David Samel is a lawyer, if I’m not mistaken, a trial lawyer--I’m willing to bet he’s a damned good one, too. So is Alan Dershowitz, who wins a lot of cases through trial-lawyer tactics. The problem is that when lawyers draw up briefs for their clients—in Samel’s case, the anti-Zionists—they have no interest in subtlety, balance, distinctions, or—to put it directly-- truth. Indeed, truth is often their enemy, for it may undermine their arguments and cause them to lose their cases.
So what Samel has written is not a serious, good faith effort to rebut an argument he disagrees with, as he has every right to do. What he has written, rather, is a demagogic summation of a brief, delivered to a jury whose predilections he has only too correctly understood. Before elaborating on Samel’s distortions , though, I will first address the issue, raised in good faith by many of you, of why I thought my consideration of alternative histories was relevant.
The larger question I’m trying to get at is whether Zionism and a Jewish state was ever justifiable, and even if it was in the past, is it today? It is therefore relevant to examine the question of whether Zionism was intrinsically unjust--as opposed to having been corrupted by the actual but avoidable actions of the Israelis. If it was true that a Jewish state in Palestine could have been established only by murderous ethnic cleansing, then—as I explicitly said-- Israel should have not been established in the first place, and nor should it continue exist as a Zionist state, at least so long as it refuses to end its occupation and repression of the Palestinians, and grant full rights to the Israeli Palestinians.
My argument is that Zionism and the establishment of a Jewish state could have been done with far less injustice to the Palestinians—notice, I don’t claim no injustice, but so much less injustice, especially if remediated in a variety of ways, as to be outweighed by the historical need for security—and often life—for Jews endangered by murderous anti-Semitism. I argued this at some length in my essay, though you wouldn’t know it from Samel, who doesn’t address any of my specific arguments.

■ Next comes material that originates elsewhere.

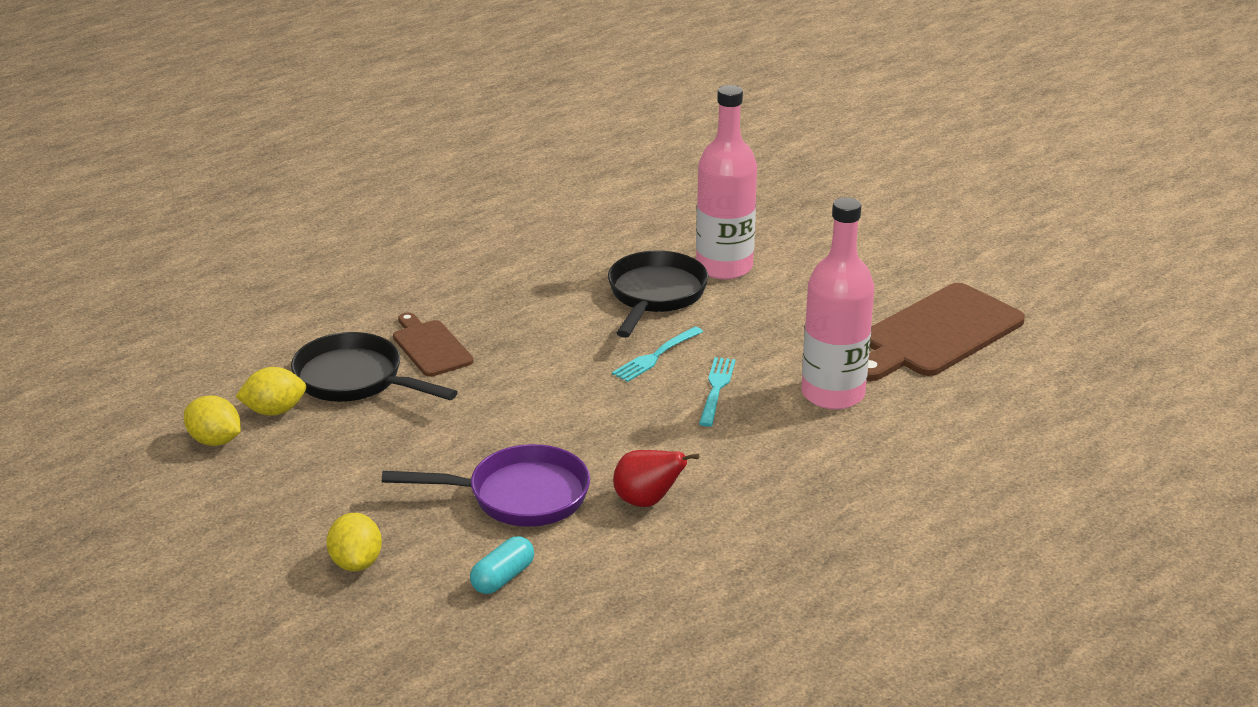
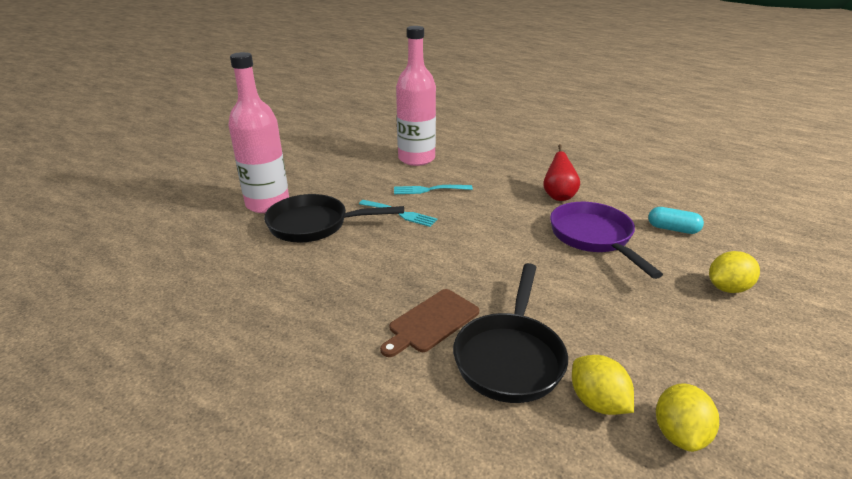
camera: 105 degrees left, 0 degrees up
(937, 334) = (342, 139): brown cutting board -> none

The same reasoning process must be gone through to get at the question of whether it is legitimate for Israel to remain a Zionist, Jewish state. And my answer is the same: a conditional yes, but only provided the Palestinians also get the only kind or degree of justice that is feasible in the foreseeable future.
Many of you (not Samel, if memory serves, at least not so blatantly), have fulminated this argument demonstrates that “Slater believes Might Makes Right,” that I confuse power with morality and legality, that it is wrong to “allow” Israel to get away with its crimes, and so on. It is a preposterous charge, as even a casual reading of my argument, let alone my entire history, should have made obvious. What I do argue is that since no one is capable or willing to force Israel to end the occupation, it follows that the Israelis must willingly accept a settlement. Yes, all kinds of economic and political sanctions should be brought to bear on Israel—I have been arguing precisely that, in writing, for years. In particular, for many years I have been arguing that the U.S. should make all of its aid to Israel conditional on the end of the occupation and the creation of a Palestinian state. Unfortunately, the U.S. government refuses to listen to me.

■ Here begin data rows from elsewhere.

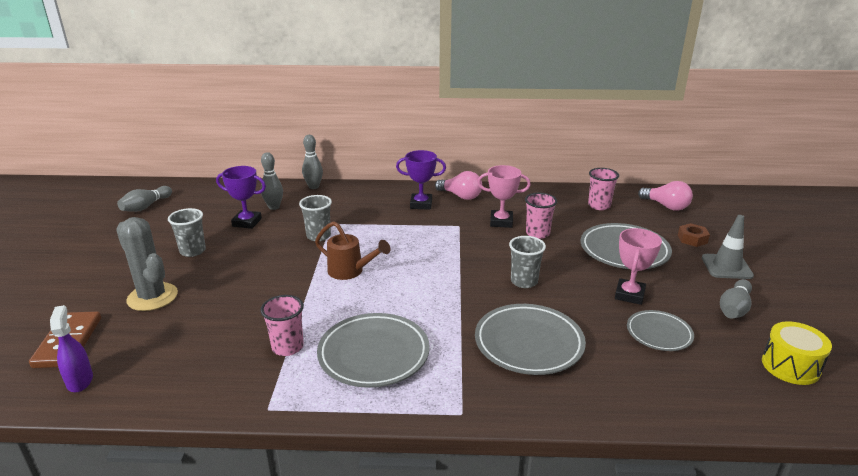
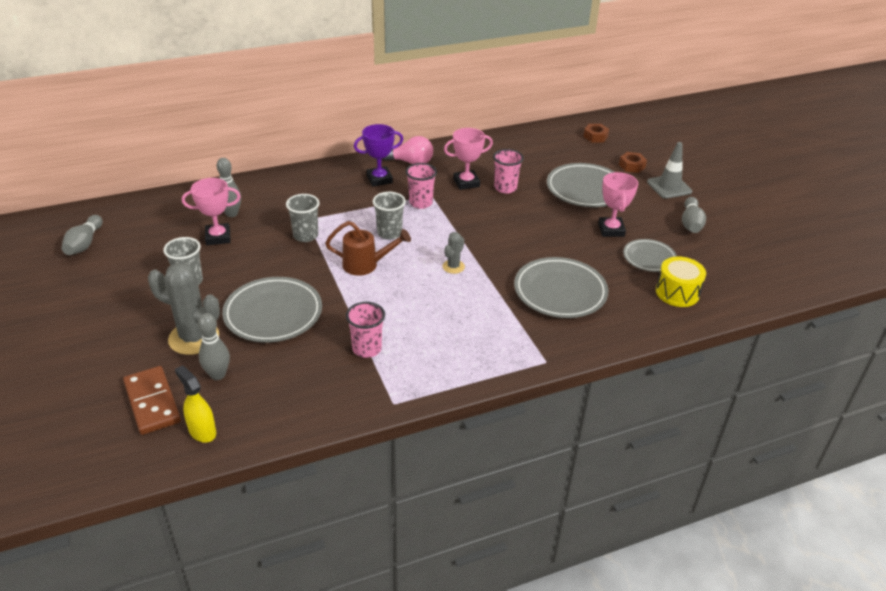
camera: 25 degrees left, 10 degrees up
(80, 381) = (202, 431): purple spray bottle -> yellow spray bottle
(247, 222) = (218, 237): purple trophy -> pink trophy
(314, 187) = (254, 181): grey bowling pin -> grey bowling pin (218, 375)
(374, 354) = (445, 334): grey plate -> grey plate (273, 314)
(432, 292) = (453, 267): none -> grey cactus
(524, 281) = (522, 238): grey cup -> grey cup (389, 233)
(599, 206) = (540, 147): pink cup -> pink cup (420, 203)
(666, 206) = (595, 136): pink light bulb -> brown nut
(790, 366) = (746, 261): yellow drum -> yellow drum (677, 292)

In short, my position is that Might Makes Might, not Right—and this has consequences, no matter how much we deplore them. But the criticisms have convinced me: from now on I refuse to “allow” Israel to do anything I disapprove of. Poof, I disallow the Israeli occupation, so from now on the proper address for legitimate complaints against the weakness of the US and Western response to the occupation is to the governments of those countries, not to me.
Now, my specific comments on Samel. There are many more examples of his distortions, but I’ll limit my comments to the following:
1. Samel characterizes my argument about compulsory relocation in an essentially nonviolent manner as boiling down to requiring the Palestinians to leave “with bribe money stuffed in their pockets.” He means to cast contempt on my argument—as all good lawyers do—by characterizing it in the most unfriendly manner he can think of; worse, he doesn’t mention my full argument, namely that the Palestinians who would have to be relocated “could choose where they wanted to go, and would still get generous compensation for the loss of their homes and then also get financial assistance in picking up their lives wherever they chose to go.” Actually, reducing my argument to Palestinians leaving “with bribe money stuffed in their pockets” would be even more contemptuous of any Palestinians who felt they had no choice but to accept generously compensated removal.
2. Samel goes on: “Ethnic cleansing most definitely was not part of the UN partition plan. He [Slater] estimates that 50,000 Palestinians would have refused the bribes; how would they have been expelled “essentially nonviolently”?
Many historical conflicts have been resolved on the basis of forced relocations, none of them on anything like the generous terms I proposed. Moreover, democratic states also often seize the property of their citizens, requiring them to leave, involuntarily if necessary, but with some compensation. What happens if they refuse to leave? I imagine they receive a court order, and if they still refuse, I suppose the police would remove them, with minimal violence.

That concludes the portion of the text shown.